No, Australian interest rates are not going to follow yields in some markets offshore (Japan and Germany for example) into negative territory despite part of a $1.5 billion short term Treasury note issue being sold for the first time at a negative yield.
Australia has joined the world of negative interest rates with investors buying $550 million of the $1.5 billion of four-month Treasury notes on Thursday at yield of minus 0.01%.
That was 37% of the $1.5 billion in notes offered – they mature on March 26 next year by the Australian Office of Financial Management (AOFM), which oversees the federal government’s debt sales. It confirmed a surprise result on Thursday.
The sale saw the yield driven down by a surge in demand with offers of $8.2 billion received by the Office for the $1.5 billion notes offered.
It’s that high demand more than anything else saw the yield on part of the issue drop into negative territory.
That’s because investors are looking to park cash somewhere for some tiny yield.
There were 58 bids received with the highest bid 0.07%. The lowest was minus 0.01%.
The AOFM sold 37% of the debt at the minus yield of 0.01%. The highest yield accepted was 0.015%. The AOFM said the average yield on the $1.5 billion issue was 0.0285%.
That was very different to the results of a similar issue with a March 26 maturity date (but one week smaller) the previous Thursday when the number of bids received was 28 (nearly half the 54 for yesterday’s) and the average yield was 0.0332%.
The lowest yield accepted was 0.010%. 39.5% of the $1.5 billion was issued at that rate.
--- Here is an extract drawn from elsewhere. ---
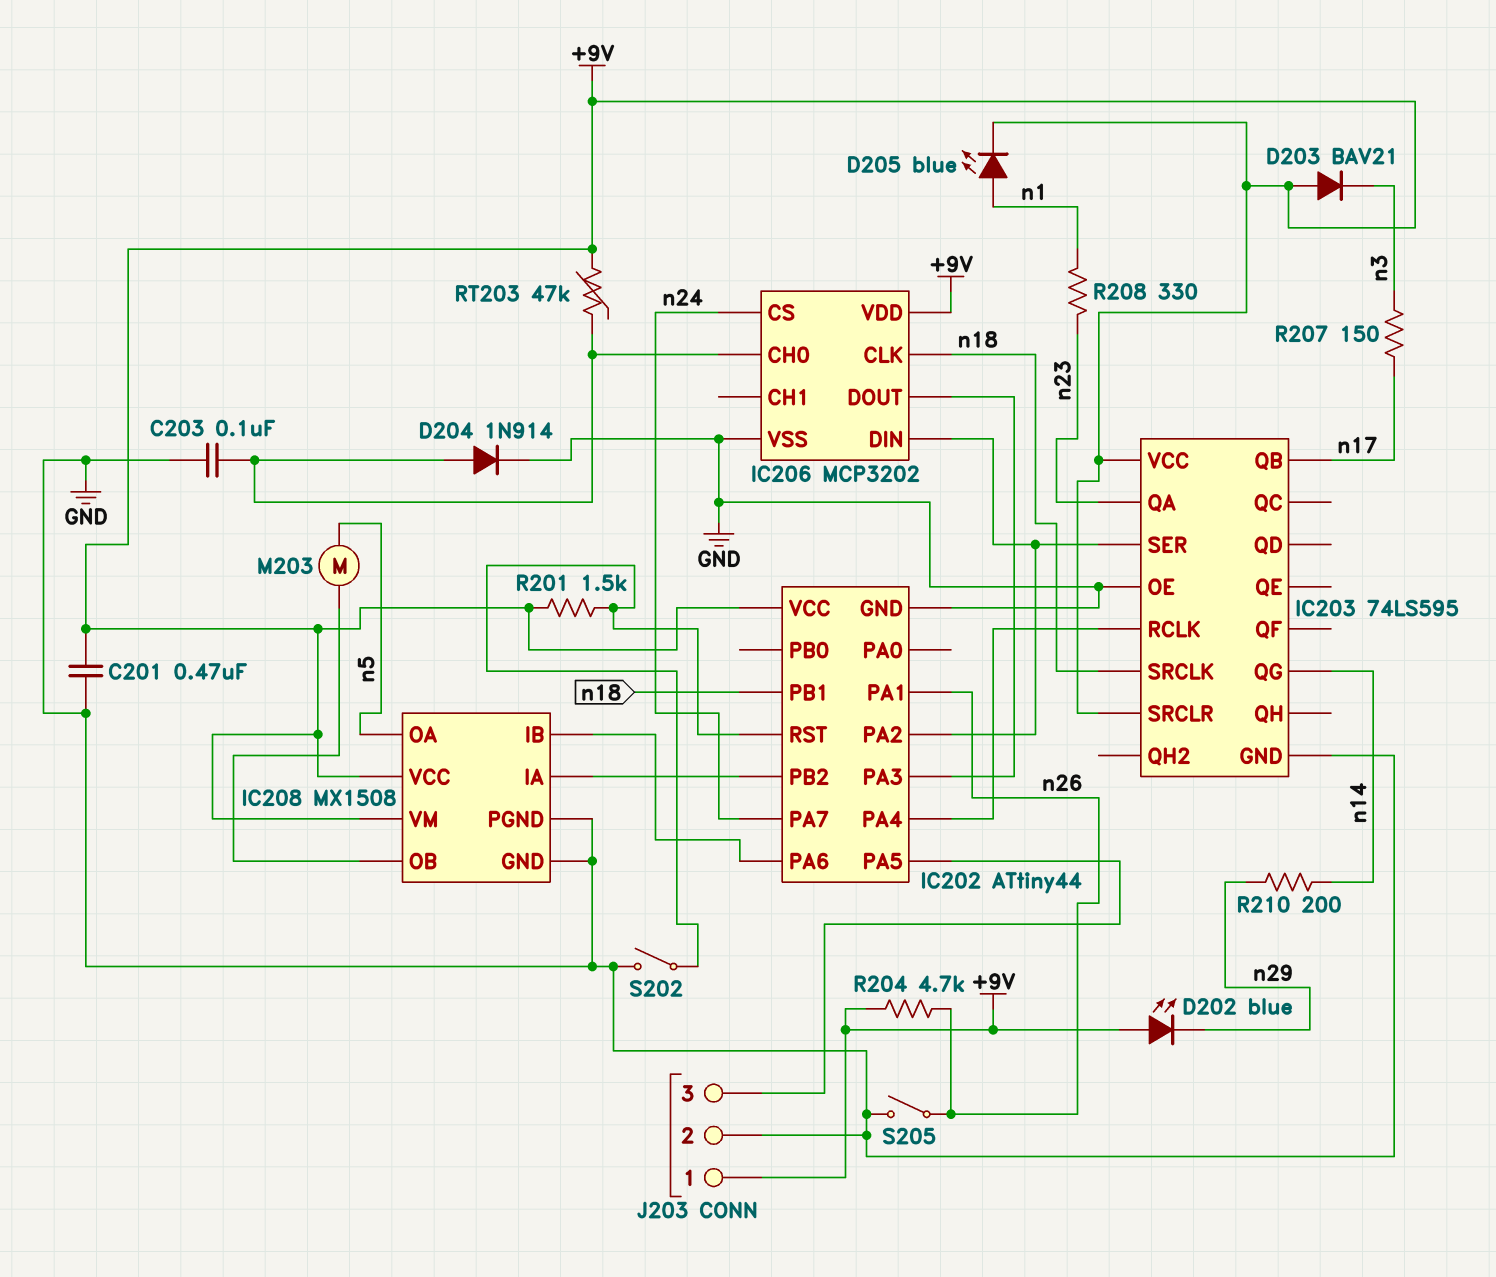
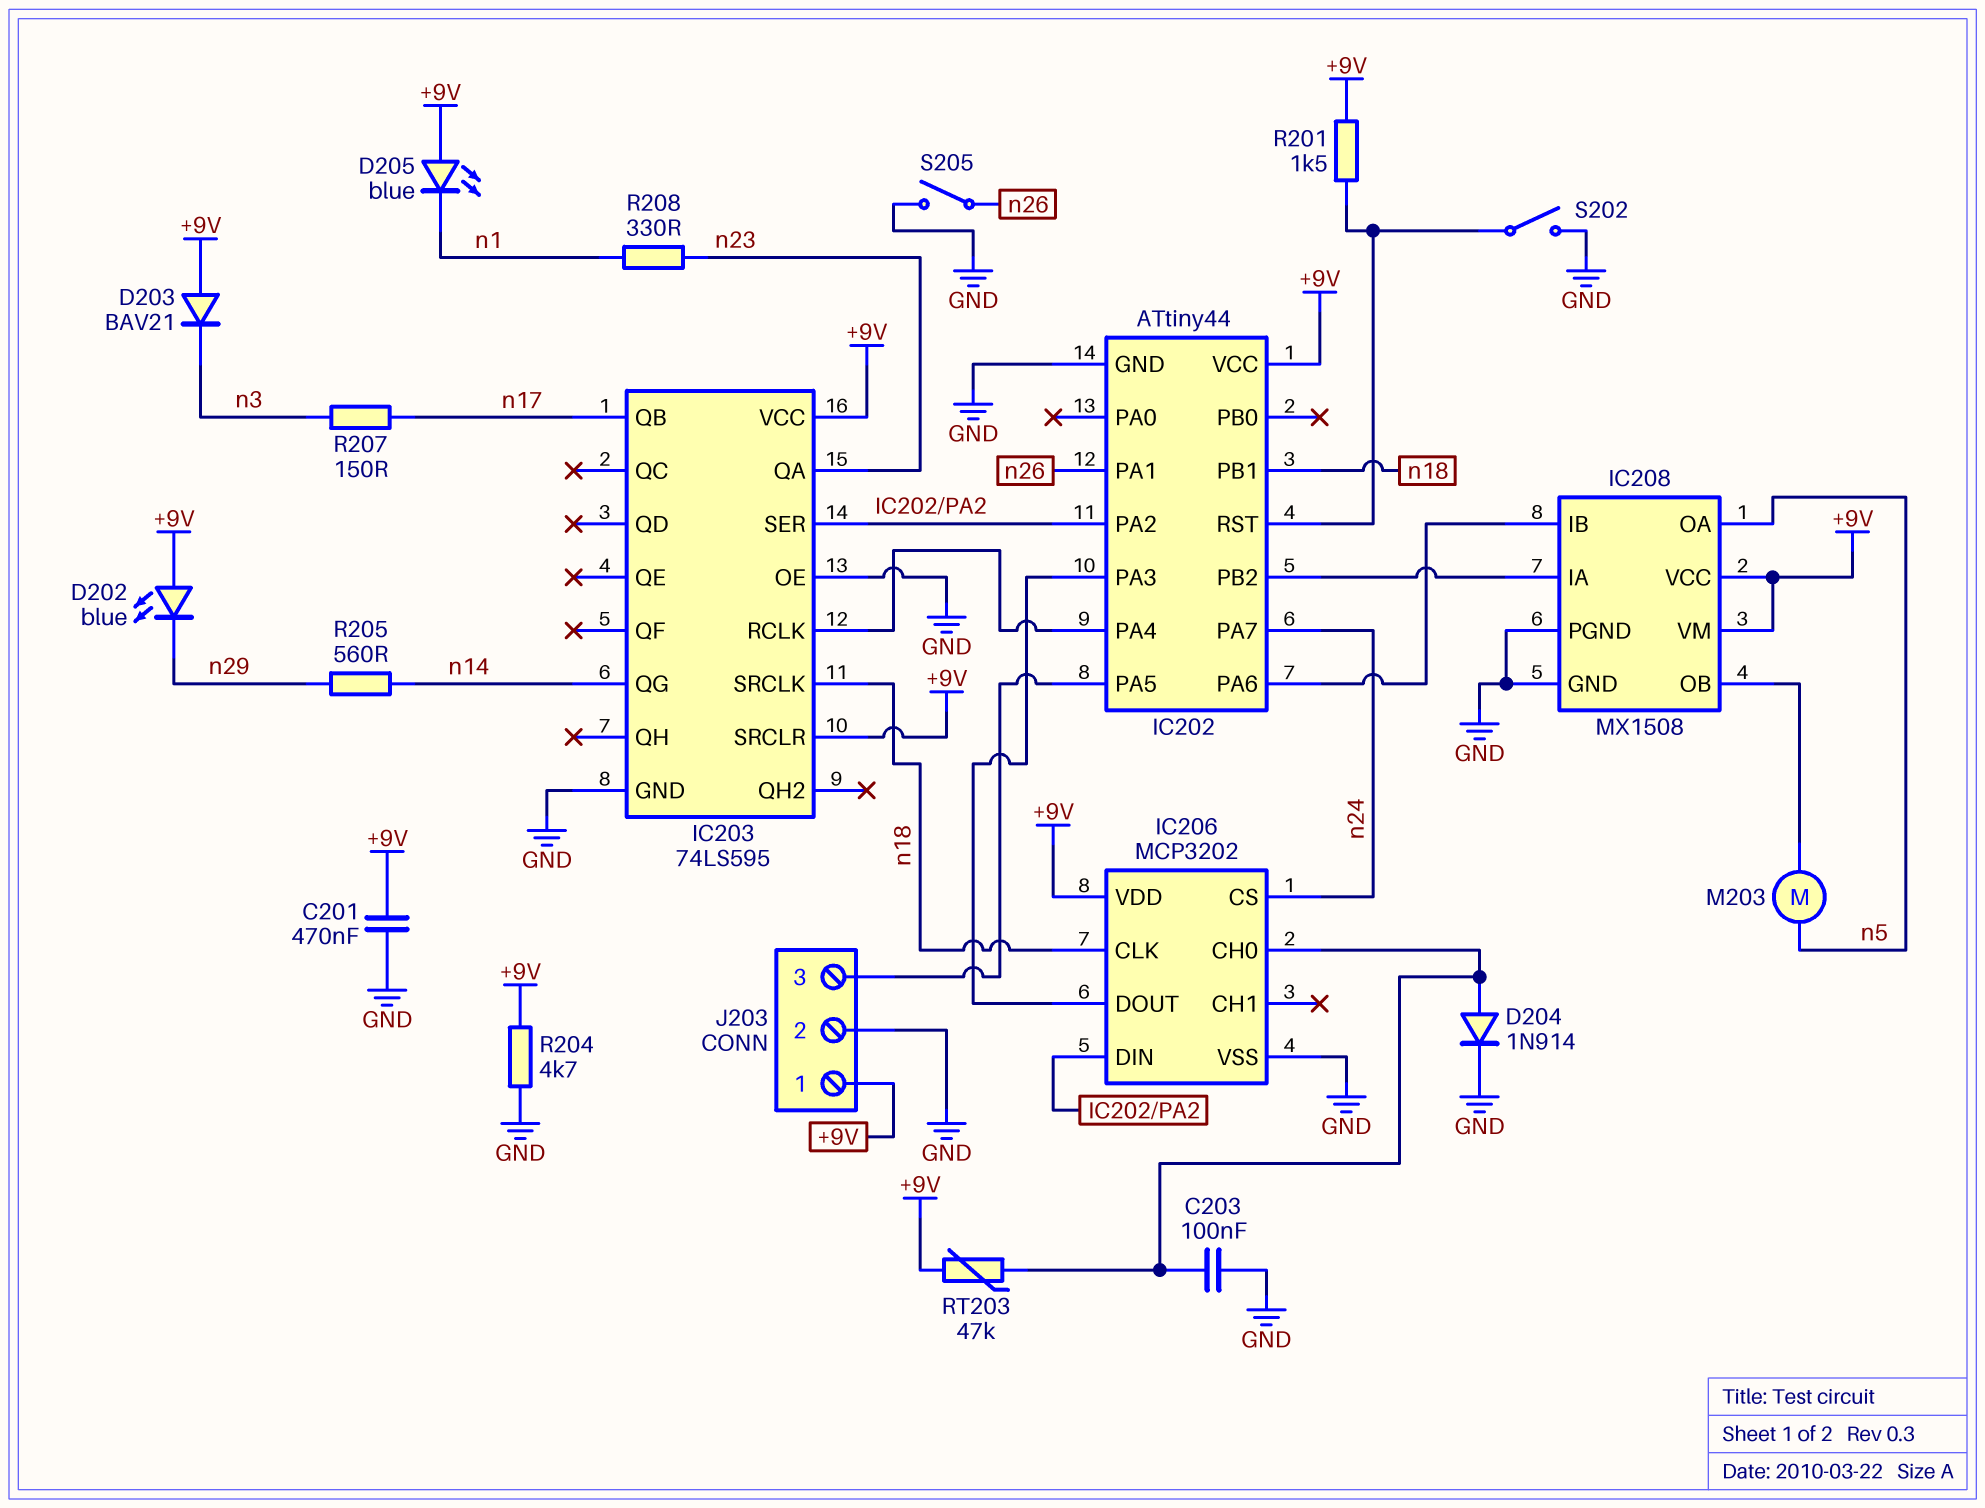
D205: LED blue (A n1, K +9V) -> LED blue (A +9V, K n1)
R204: 4.7k (+9V, n26) -> 4.7k (+9V, GND)
R205: none -> 560 (n14, n29)
R210: 200 (n14, n29) -> none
The total value of bids for the issue was $5.8 billion, substantially less than yesterday’s level of $8.2 billion.
A separate tender on Thursday for $500 million, to be repaid in July next year, attracted a low bid of 0.01%. But the average yield across this issue was 0.0323%.
There were only 34 bids received for this offer, indicating the timing (July maturity in the 2021-22 financial year) was not as attractive as the March 26 maturity date for the $1.5 billion issue.
Still the coverage ratio on this issue (the value of bids received for the size of the offer) was slightly higher than that for the $1.5 billion issue.
Government bonds indexed to inflation have been sold occasionally at negative rates but this is the first time a Treasury note, where the interest rate is fixed, has been sold at a negative level.
And despite Standard &Poor’s downgrading the credit ratings of NSW and Victoria earlier in the week, the ultra low yields an high level of interest confirm that ratings do not drive investors like they used to,
The small negative yield though does underline the continuing problems the Reserve Bank is having in dropping yields on 10 year bonds.
They finished at 0.98% on Thursday, down from 1.02% on Wednesday and still too high for comfort as the high yield helps support the current ‘high’ value of the Aussie dollar above 74 cents.